Ichimoku Cloud Charts: This comprehensive indicator incorporates multiple time frames and metrics to visually depict support and resistance levels as well as trend direction and momentum. It provides an “at-a-glance” view useful for position traders.
By combining several of these indicators, position traders can objectively determine high confidence entry signals that increase the odds of catching a larger move in the direction of the prevailing trend. Oscillators also help identify trend exhaustion points for potential exits.
Developing a Position Trading Strategy
With an understanding of technical analysis tools and indicators that can help uncover trading opportunities, the next step is to develop a defined position trading strategy. This includes determining aspects like:
Preferred Time Frame: Will you primarily focus on daily, weekly or monthly charts? Higher time frames mean fewer signals but opportunities for larger moves.
Rules for Entries: What indicator combinations or patterns will you look for as valid entry signals aligned with the trend, such as a crossover of moving averages or MACD divergence?
Initial Position Sizing: How will you determine the appropriate percentage of your account to risk on each trade? 1-2% per trade is common for position traders.

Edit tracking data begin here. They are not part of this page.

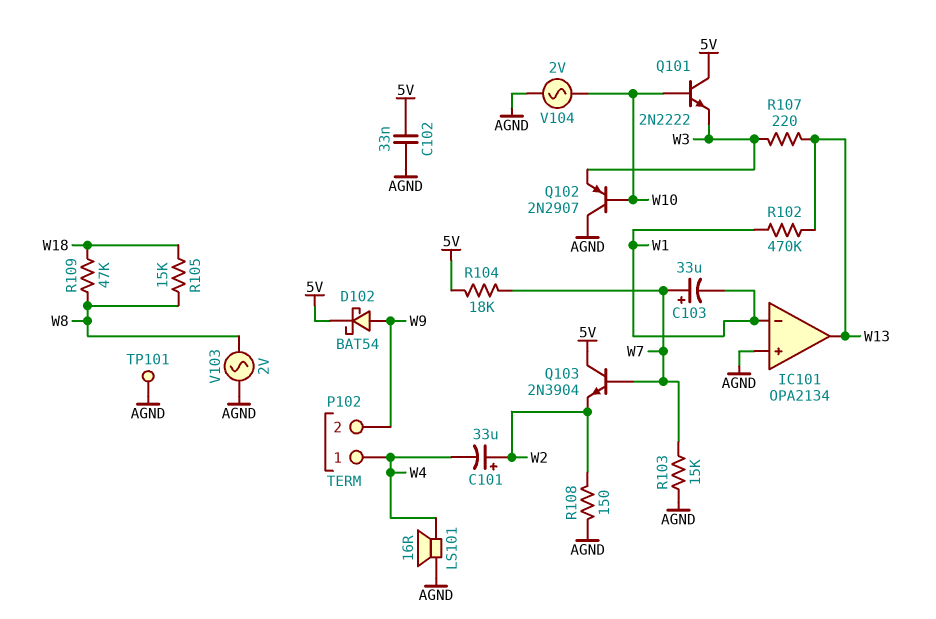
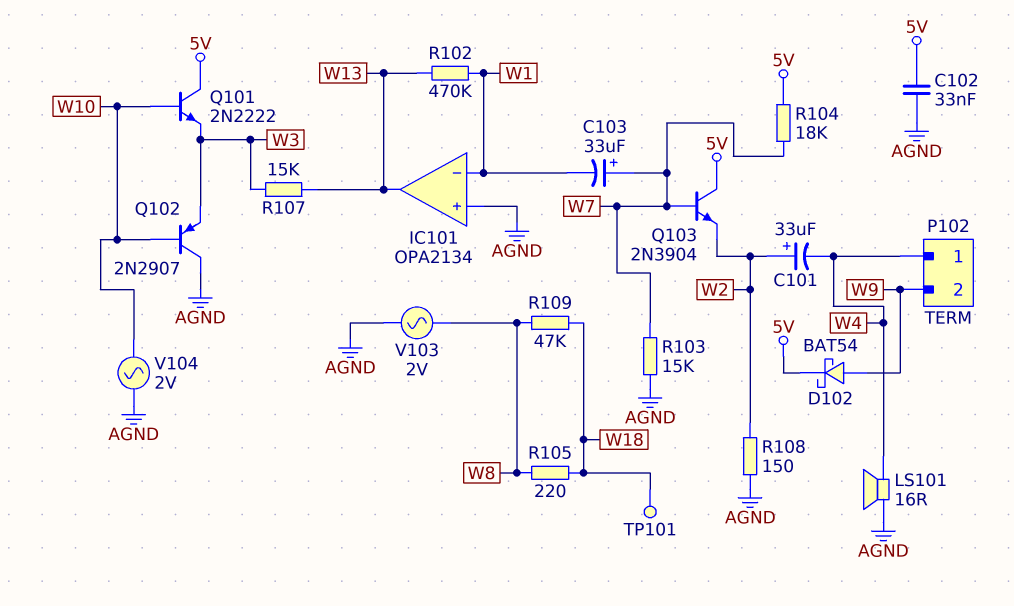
R105: 15k (W8, W18) -> 220 (W8, W18)
R107: 220 (W3, W13) -> 15k (W3, W13)
TP101: test point (AGND) -> test point (W18)

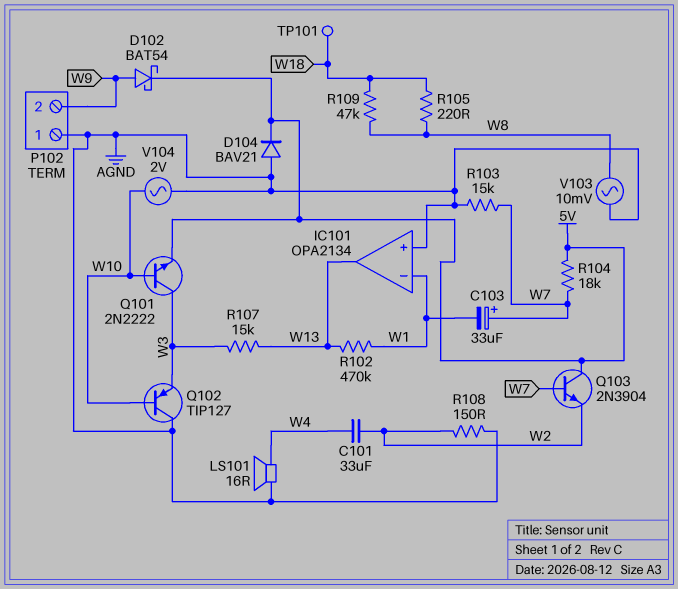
C101: 33uF (plus W2, minus W4) -> 33uF (W2, W4)
C102: 33nF (5V, AGND) -> none
D104: none -> diode BAV21 (A AGND, K 5V)
P102 pin 1: W4 -> AGND
Q101: NPN 2N2222 (B W10, C 5V, E W3) -> NPN 2N2222 (B W10, C W3, E 5V)
Q102: PNP 2N2907 (B W10, C AGND, E W3) -> PNP TIP127 (B W10, C AGND, E W3)
V103: AC 2V (AGND, W8) -> AC 10mV (AGND, W8)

Hard Stop Loss Levels: Where will you place protective stops to cut losses quickly if the trade moves against your position? Trailing stops can also be used.
Profit Target Levels: At what predefined price levels will you take partial or full profits, such as 20-50% retracements of a previous trend move?

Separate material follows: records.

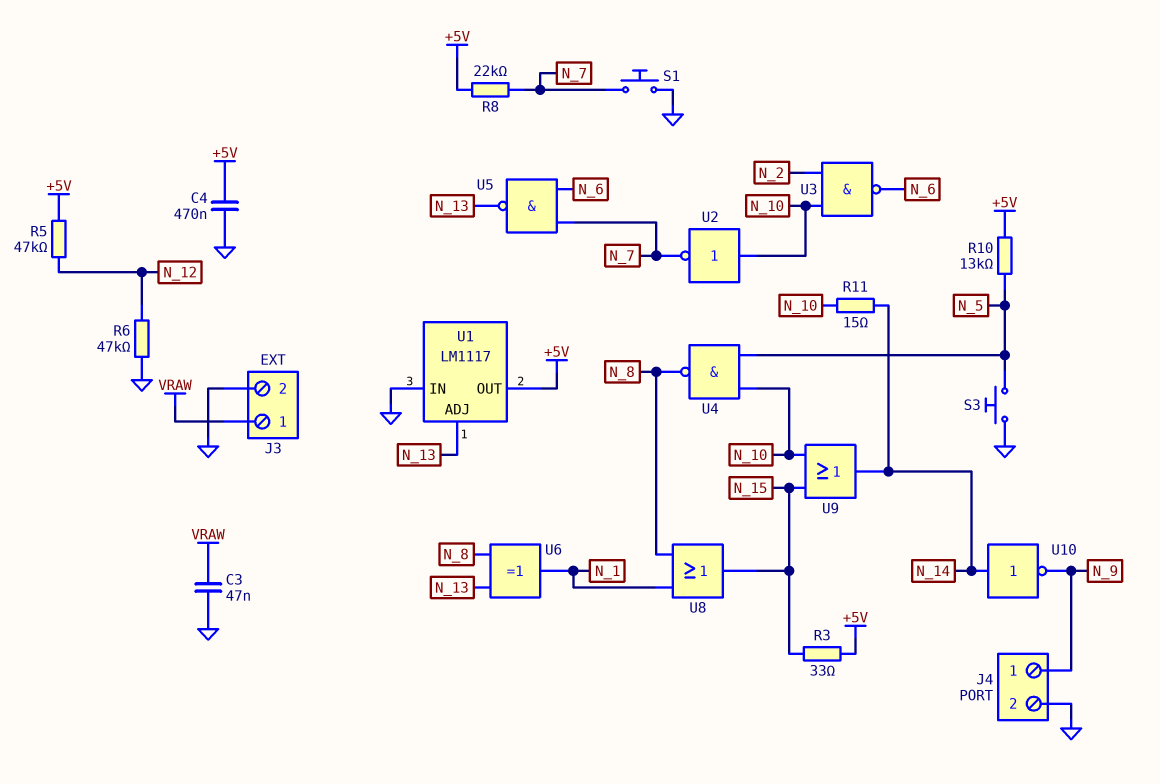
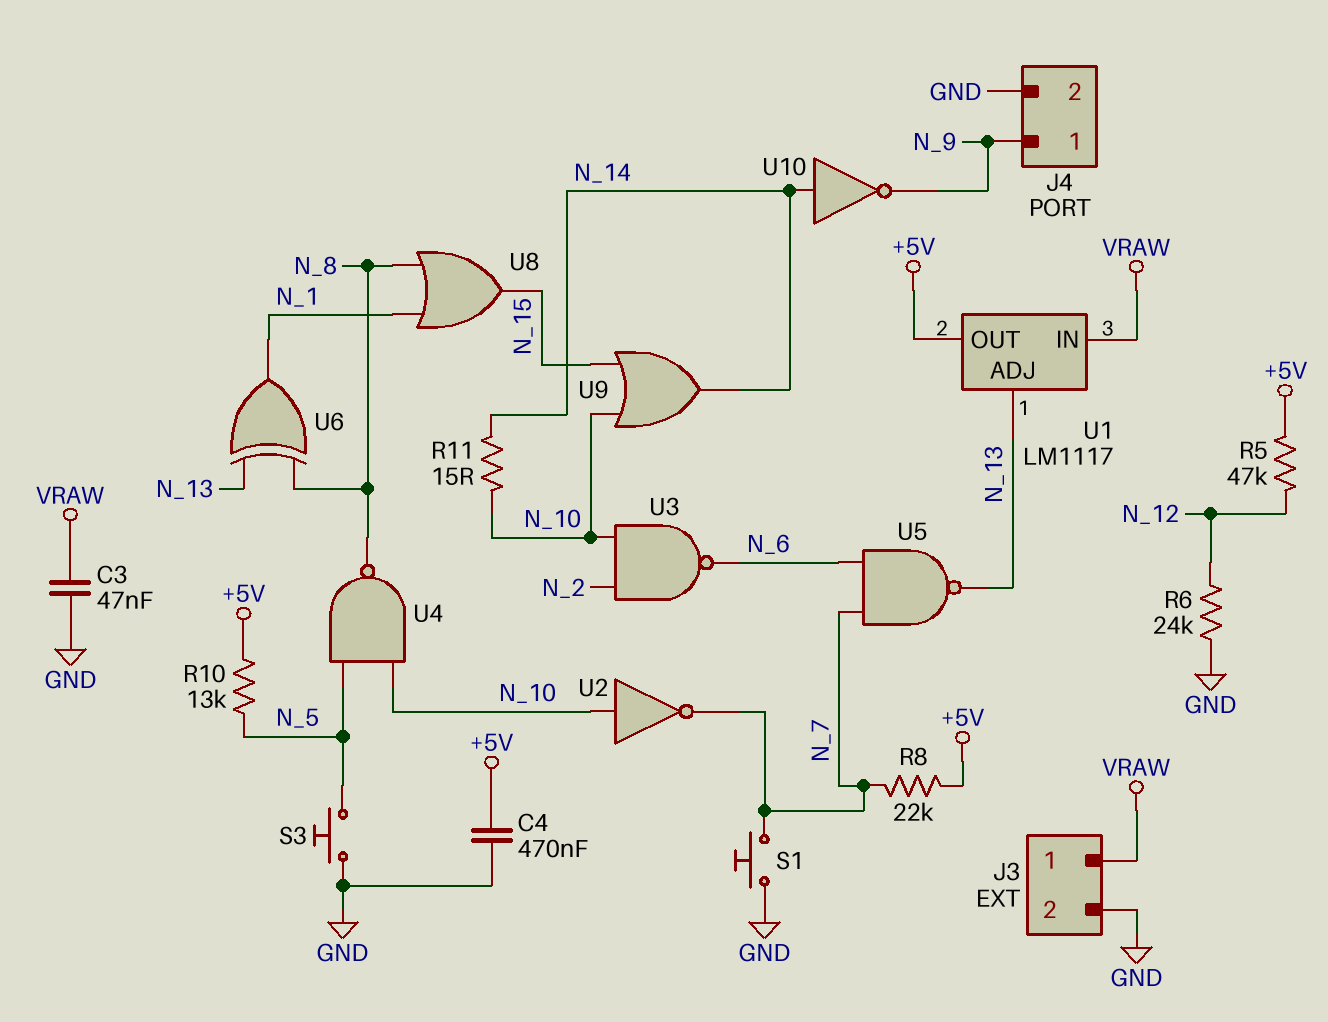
R3: 33 (+5V, N_15) -> none
R6: 47k (GND, N_12) -> 24k (GND, N_12)
U1 pin IN: GND -> VRAW

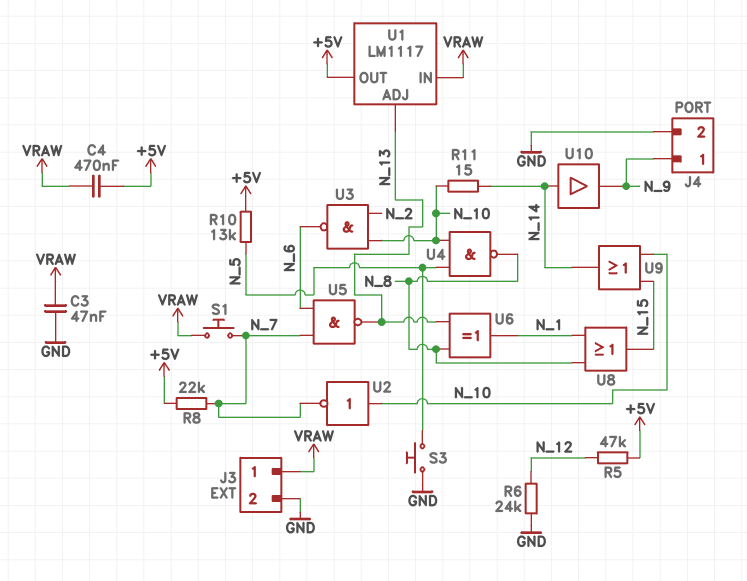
C4: 470nF (+5V, GND) -> 470nF (+5V, VRAW)
S1: button (GND, N_7) -> button (N_7, VRAW)
U10: NOT (in N_14, out N_9) -> buffer (in N_14, out N_9)

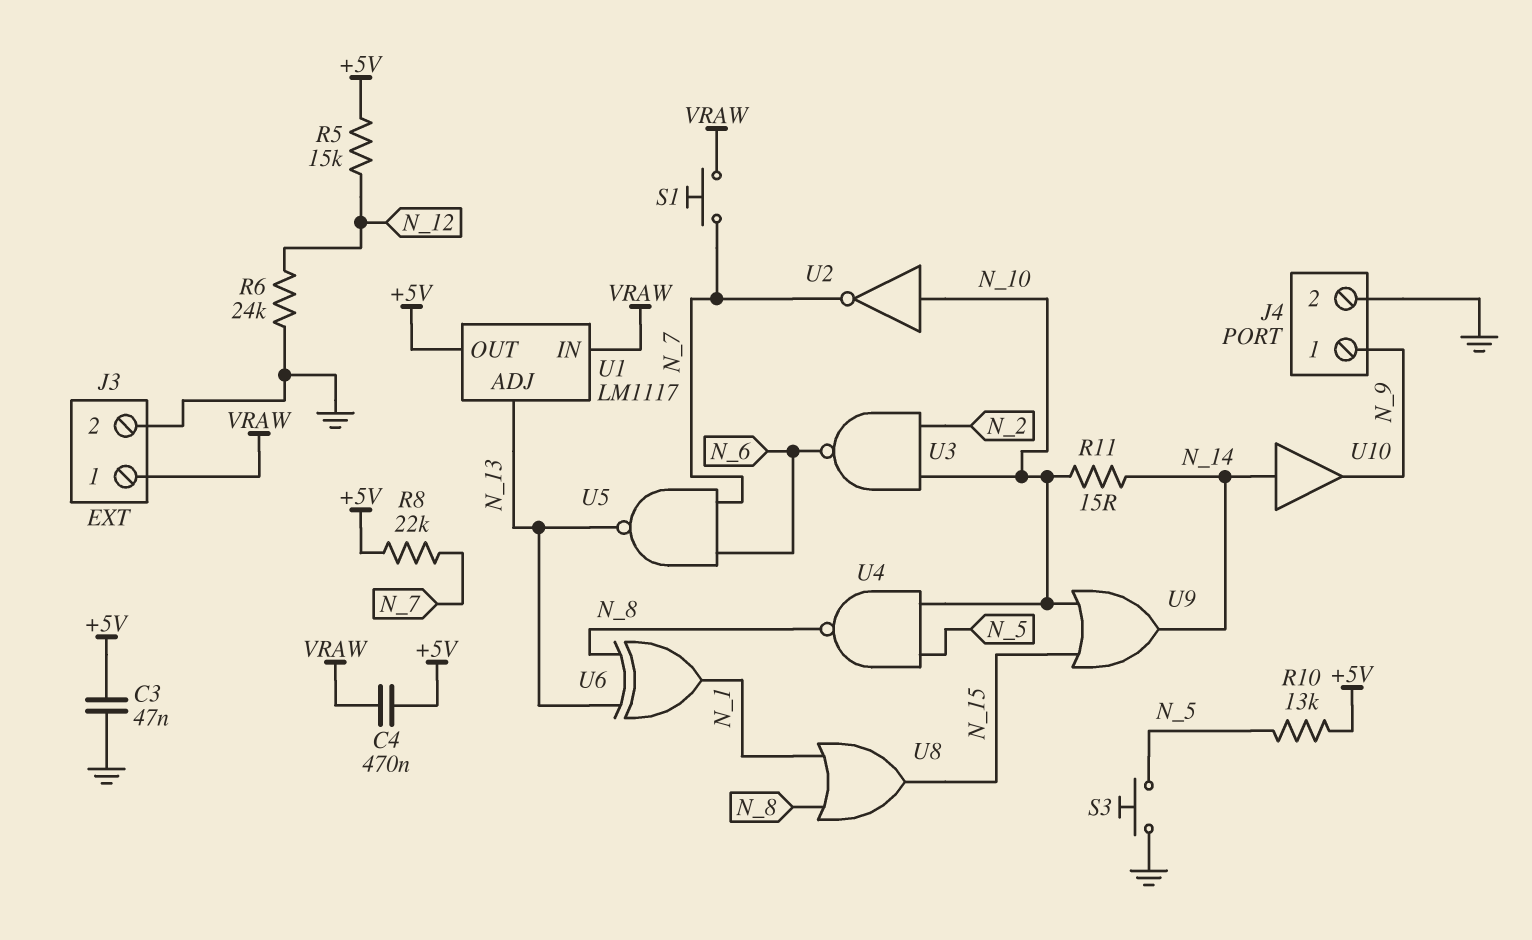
C3: 47nF (GND, VRAW) -> 47nF (+5V, GND)
R5: 47k (+5V, N_12) -> 15k (+5V, N_12)

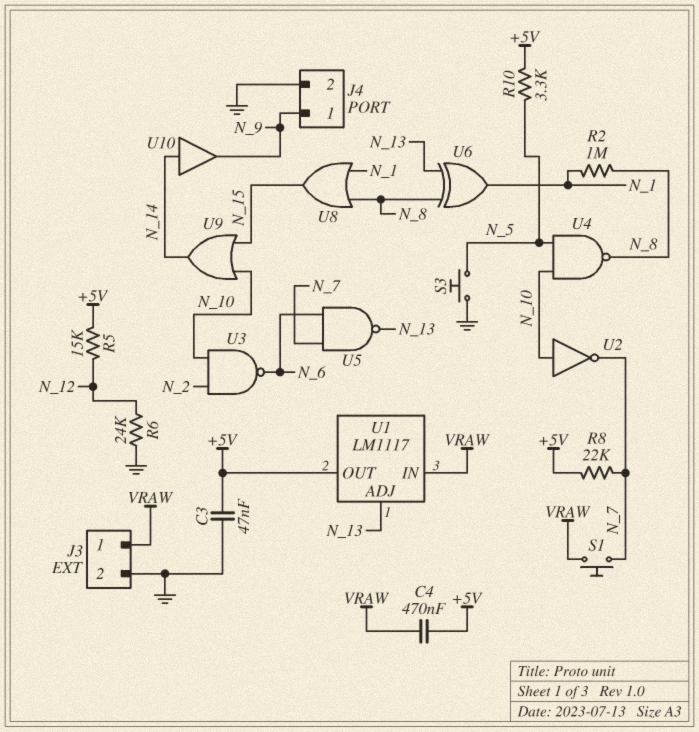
R2: none -> 1M (N_1, N_8)
R10: 13k (+5V, N_5) -> 3.3k (+5V, N_5)
R11: 15 (N_10, N_14) -> none

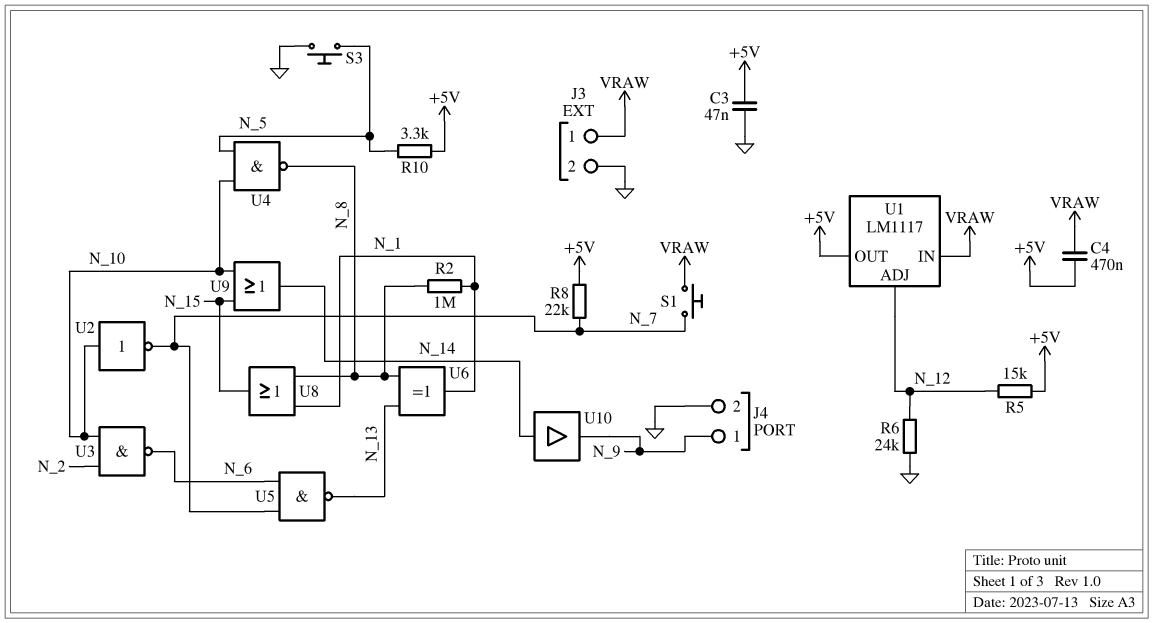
U1 pin ADJ: N_13 -> N_12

Position Management: How will you actively manage winners by trailing stops or taking partial profits? And how will you re-evaluate losers by adjusting stops or exiting?

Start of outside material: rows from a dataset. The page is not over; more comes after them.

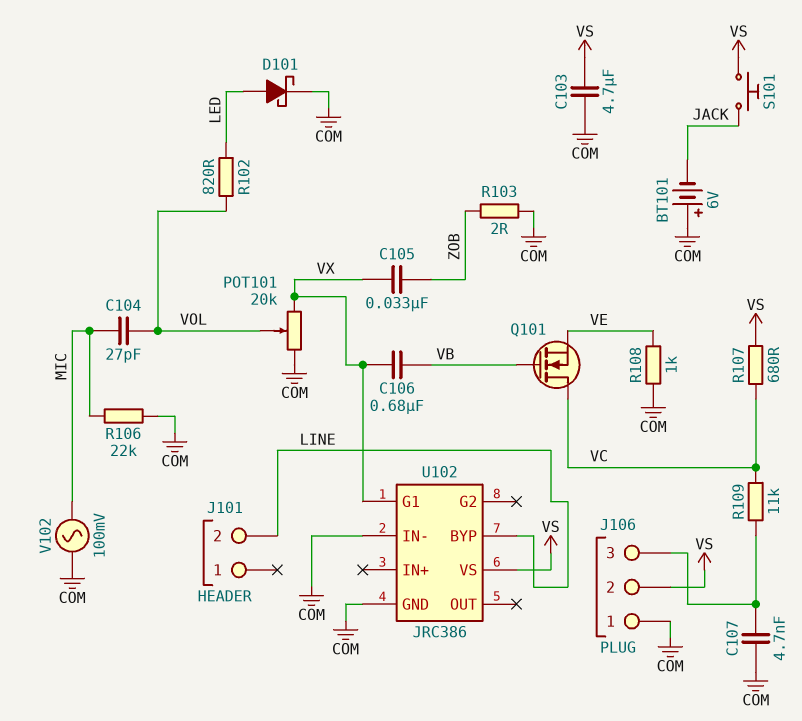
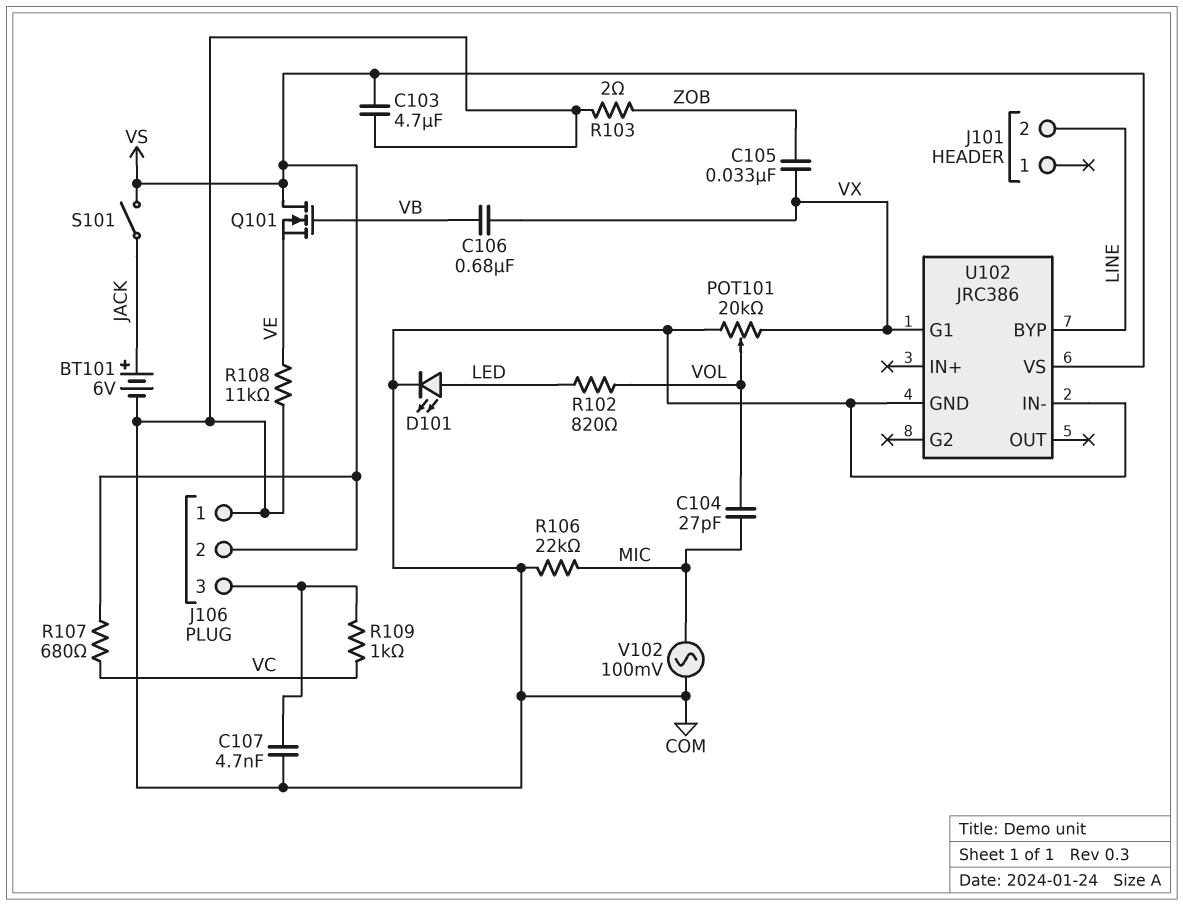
BT101: 6V (plus COM, minus JACK) -> 6V (plus JACK, minus COM)
D101: schottky (A LED, K COM) -> LED (A LED, K COM)
Q101: NMOS (G VB, D VC, S VE) -> NMOS (G VB, D VS, S VE)
R108: 1k (COM, VE) -> 11k (COM, VE)
R109: 11k (J106/3, VC) -> 1k (J106/3, VC)
S101: button (JACK, VS) -> switch (JACK, VS)

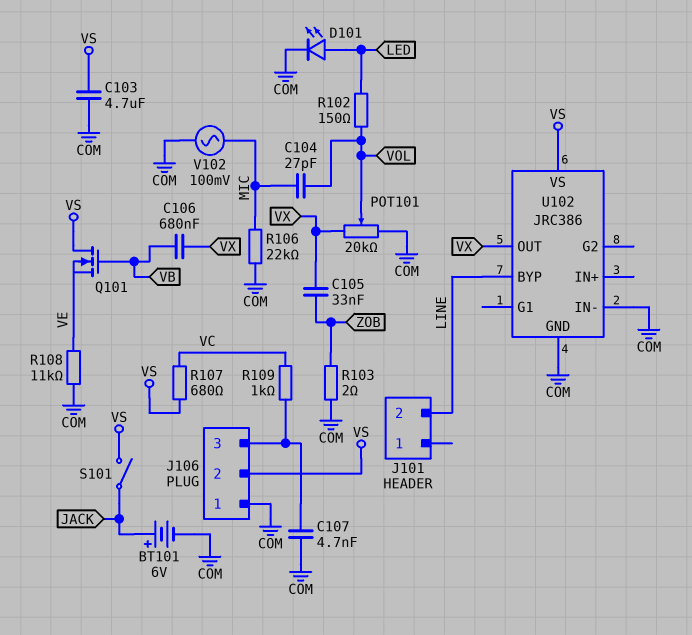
R102: 820 (LED, VOL) -> 150 (LED, VOL)
U102 pin G1: VX -> none
U102 pin OUT: none -> VX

Portfolio Allocation: How many positions will you hold at once and within what market sectors for diversification? No more than 5-10% of capital per trade is typical.
Having predefined rules and guidelines on all of these aspects before entering the market is important for objective, emotions-free position trading. Backtesting the strategy on historical price data can also optimize the rules and gauge its potential performance. With a proven strategy and approach, traders can then confidently spot and act on new trading opportunities as they arise.
Suitable Securities for Position Trading
While any market that can be analyzed using technical analysis tools – including stocks, forex currency pairs, commodities, indices or cryptocurrencies – has potential to be traded using a position trading approach, some may be more suitable than others based on their typical behavior and characteristics:
Forex Majors: Currency pairs involving the US Dollar, Euro, British Pound and Japanese Yen tend to demonstrate clear trends over weeks or months due to large capital flows. Lower volatility also means wider stops can be used.
Blue Chip Stocks: Large, established companies leading their industries often move in long term cycles over years. On the shorter time frames traders focus on, technical analysis still applies well to identify intermediate term trends.
Commodities: Hard commodities like gold and oil are highly influenced by macroeconomic factors and seasonality. Their long term cycles combined with periodic “spikes” provide opportunities for position traders.
Index ETFs: Exchange traded funds tracking the S&P 500 and other major indices demonstrate clear long term uptrends, with pullbacks that allow re-entries. Lower risk than individual stocks.
Lower Volatility Cryptos: While most cryptocurrencies can whipsaw violently, more established coins like Bitcoin still trend over weeks or months between major swings. Careful risk management is a must.
Sectors Not Individual Stocks: Position trading broad market sectors minimizes company-specific risk compared to holding single equities over long periods.
In general, less volatile assets exhibiting clear trends are best suited for the position trading approach. High-risk, small-cap stocks prone to large daily swings may be challenging to trade this way and require more experienced position traders.